How a Fraser gold seeker became the foremost economic thinker of his time.

I remember the first time I had a good look at the fabled Golden Gate Bridge.

It was the mid-1980s and fortune struck when a friend invited me to spend the summer in California. There we were, on the beach below the historic Presidio in an immense crowd of San Franciscans celebrating the 50th anniversary of that hugely symbolic bridge – a gateway marking the entrance to a harbour jam-packed with gold rush history.

Legendary crooner Tony Bennett was there, just off the beach (singing, “I left my heart, in San Francisco. . .”), and the sky had been so warm and blue as to question Mark Twain’s observation that the coldest winter he ever experienced was the summer he spent in San Francisco.

That gorgeous long summer was my chance to explore firsthand the historic connection between British Columbia and the Golden State. Wandering around old San Francisco felt familiar – after all, the 1850s iron-façade buildings on Wharf Street in Victoria were manufactured in California.

Marker at the intersection of Commercial Street and Montgomery Street

My mission was to locate two historic markers. First, the site of the Hudson’s Bay Company’s California headquarters established in 1841, when San Francisco was still known as Yerba Buena, and not part of the United States.

Yerba Buena in 1843 from Dr. Sandels' manuscript A Sojourn in San Francisco. The Hudson's Bay Store is located on the shoreline, immediately to the left of the crease in the image.

But more particularly, I wanted to see the location of a well-known hotel that once existed about 400 feet away from the HBC store, a hotel established in 1852 with the city’s first public library and reading room, known as the “What Cheer House.”

Standing there that day I wondered just how many gold seekers must have stayed here? Who read in this first library during the time of the Fraser River exodus (the 3rd great mass migration of gold seekers in human history)?

Marker at the intersection of Leidesdorff and Sacramento Streets

What Cheer House (1866) published by Lawrence and Houseworth, courtesy U.S. Library of Congress.

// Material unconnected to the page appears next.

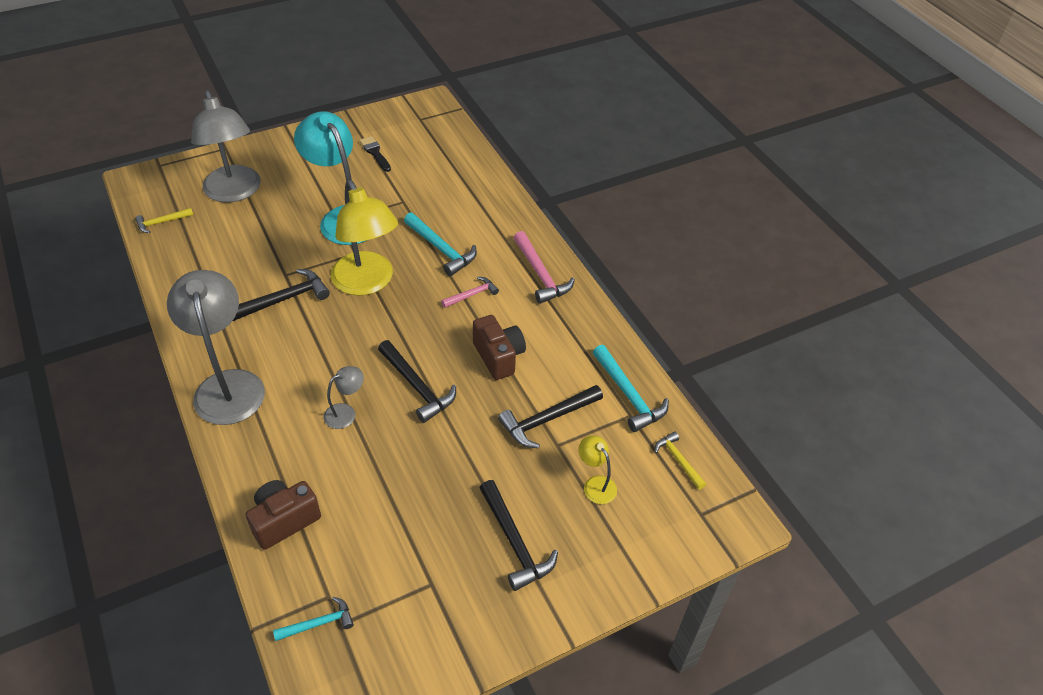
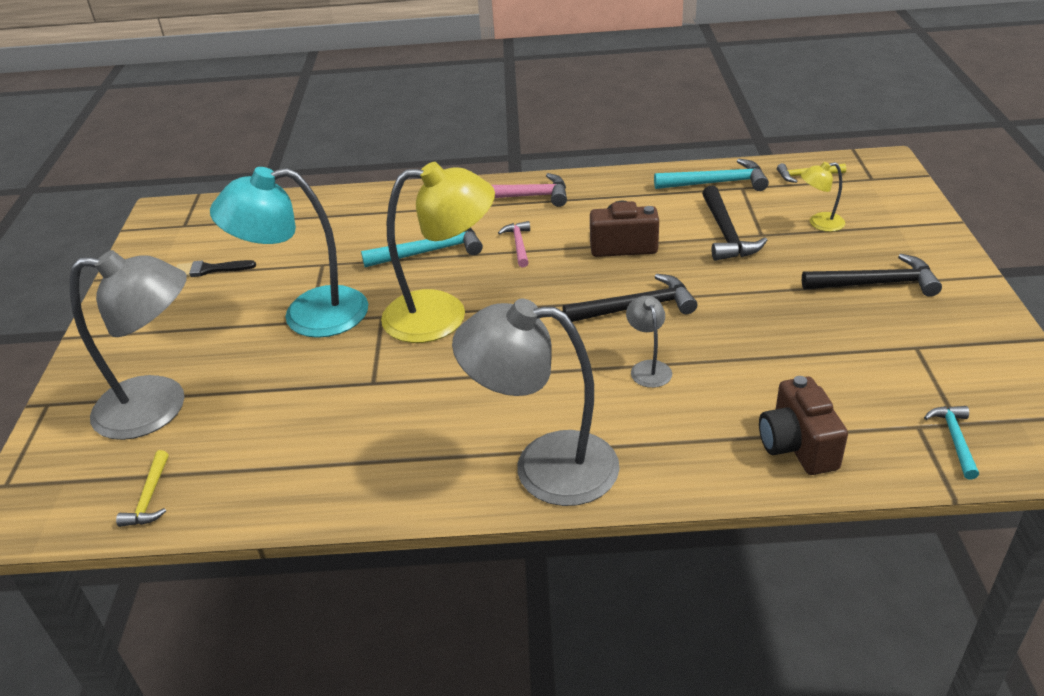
camera: 60 degrees left, 10 degrees down
(285, 299) = (419, 389): black hammer -> none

Here is the singular story of one such would-be miner: Henry George, subsequently “the most popular American economic thinker of the 19th century” – a populist before populism had a name. The word “populism” – coined in 1890 – meant opposition to a monopoly on wealth held by businessmen and bankers, and this is a rags-to-riches story of the gold rush of a very different sort!

Henry George, c. 1865

A young 18-year-old typesetter, Henry George traveled from Pennsylvania via the Strait of Magellan aboard the USS Shubrick. He arrived in California in late May of 1858 after a journey of 155 days, and just as the Fraser River Excitement was peaking.

About an hour after the Shubrick anchored, the ship was visited by Henry George’s cousin, James George, a bookkeeper for the retail clothing firm of J. M. Strowbridge & Company, who had already traveled to California. Work prospects for young Henry were in rather short supply, and with increasing news of the Fraser gold excitement, he made his decision to travel north and seek his fortune. His son Henry George Jr. (later a member of the U.S. House of Representatives from New York) wrote a biography of his famous father entitled The Life of Henry George (1900), in which he described that decision.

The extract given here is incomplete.